If you gave us some sample queries you are trying to make, it would help us understand the nature of the problem better.

I hope that helps.

2 Likes

This is a great reply with lots of information to think about. It would be interesting to mock this data and try what was suggested above. Tangentially, I wonder if other products like DGraph and TigerGraph might be faster, and whether the language that Neo4j is written in (Java, Haskell) might be slower than DGraph (Go) and TigerGraph (C++).

It’s certainly worth trying to see which system performs better.

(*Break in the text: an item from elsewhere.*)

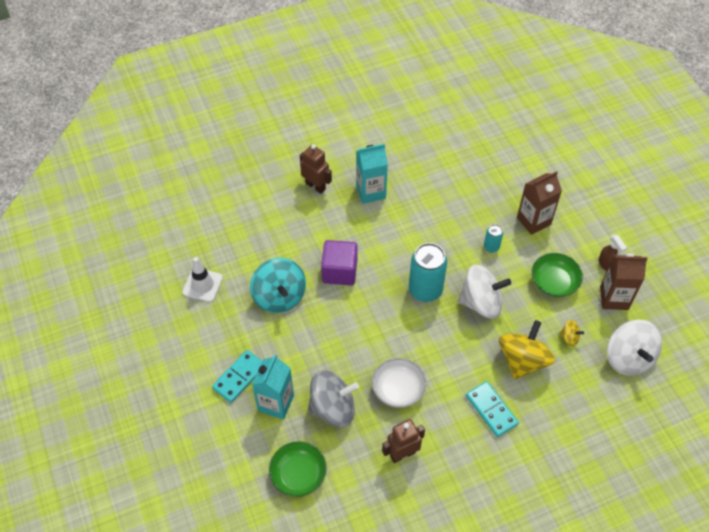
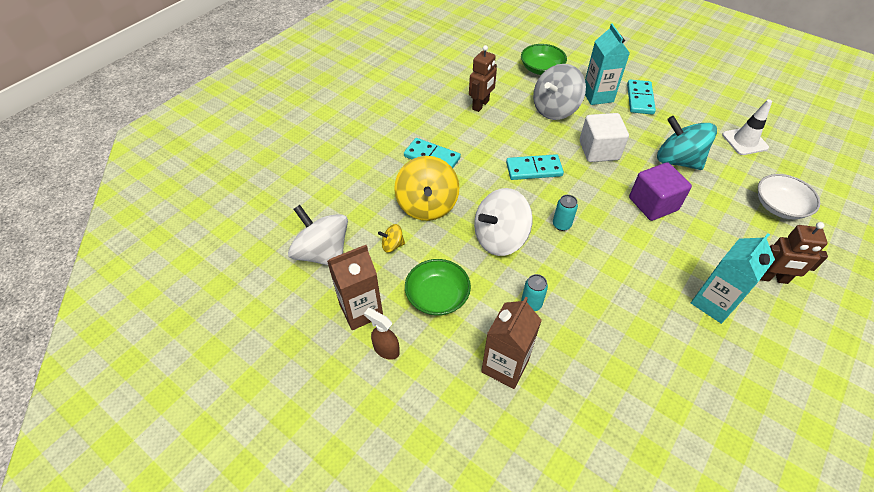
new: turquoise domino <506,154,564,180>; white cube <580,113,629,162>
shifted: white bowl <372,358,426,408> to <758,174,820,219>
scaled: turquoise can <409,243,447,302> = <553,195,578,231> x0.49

BUT remember, the data is probably stored on disk, which typically means the bottleneck is going to be I/O not CPU (where C++ would have an advantage.). In addition, with HotSpot, Java might not perform significantly worse than C++. It maybe that more memory will have a greater impact on performance than anything else, as more memory means more data can be kept in memory (cached) than having to be read off of disk.

So, I don’t think you can a priori claim one system will be better based solely on the language of implementation. There are too many factors that will effect performance, some of which won’t be readily visible to you.

Neo4J had been around for a long time, so it might be better (and stabler) because of it being a more mature product.

1 Like

DGraph is claiming all kinds of performance capabilities here: Neo4j vs Dgraph - The numbers speak for themselves - Dgraph Blog but the implementation does look far more basic than Neo4j.

1 Like

Note that the Blog is making a comparison with version 3 of Neo4J. It’s now on 4.2.1.

You’ll need to benchmark it on your data. Benchmarks created by a company to show off their product may or may not be valid when applying to your situation.

And then there is this URL. I’m not sure how accurate it is but it’s another data point:

I have been looking at Azure Cosmos/Gremlin but I’m not happy with it, as it’s been a bit painful to get up and running for me.

I’m not well versed in the Graph DB competition, so I’m hesitant to say for sure which is the best Graph DB out there.

It’s just from my long work experience, I’ve learned to take benchmarks with a grain of salt.

1 Like

From the standpoint of tools - based on a cursory review - Neo4j looks the best so far.

I've been exploring TigerGraph.

It's been a bit rough... All the intuition that I've developed with Cyper and SQL has led me astray a number of times with TG.

They claim better performance (which I believe is true), but TG definitely has a steeper learning curve than with Neo4J, which I got up and running pretty easily.

I think the Cypher language is more intuitive too and the documentation is better. That is, I pretty much figured out most of what I needed with Cypher on my own (and I strongly believe that I could train semi-technical people to do their own Cypher queries), but I feel like a total noob with TG.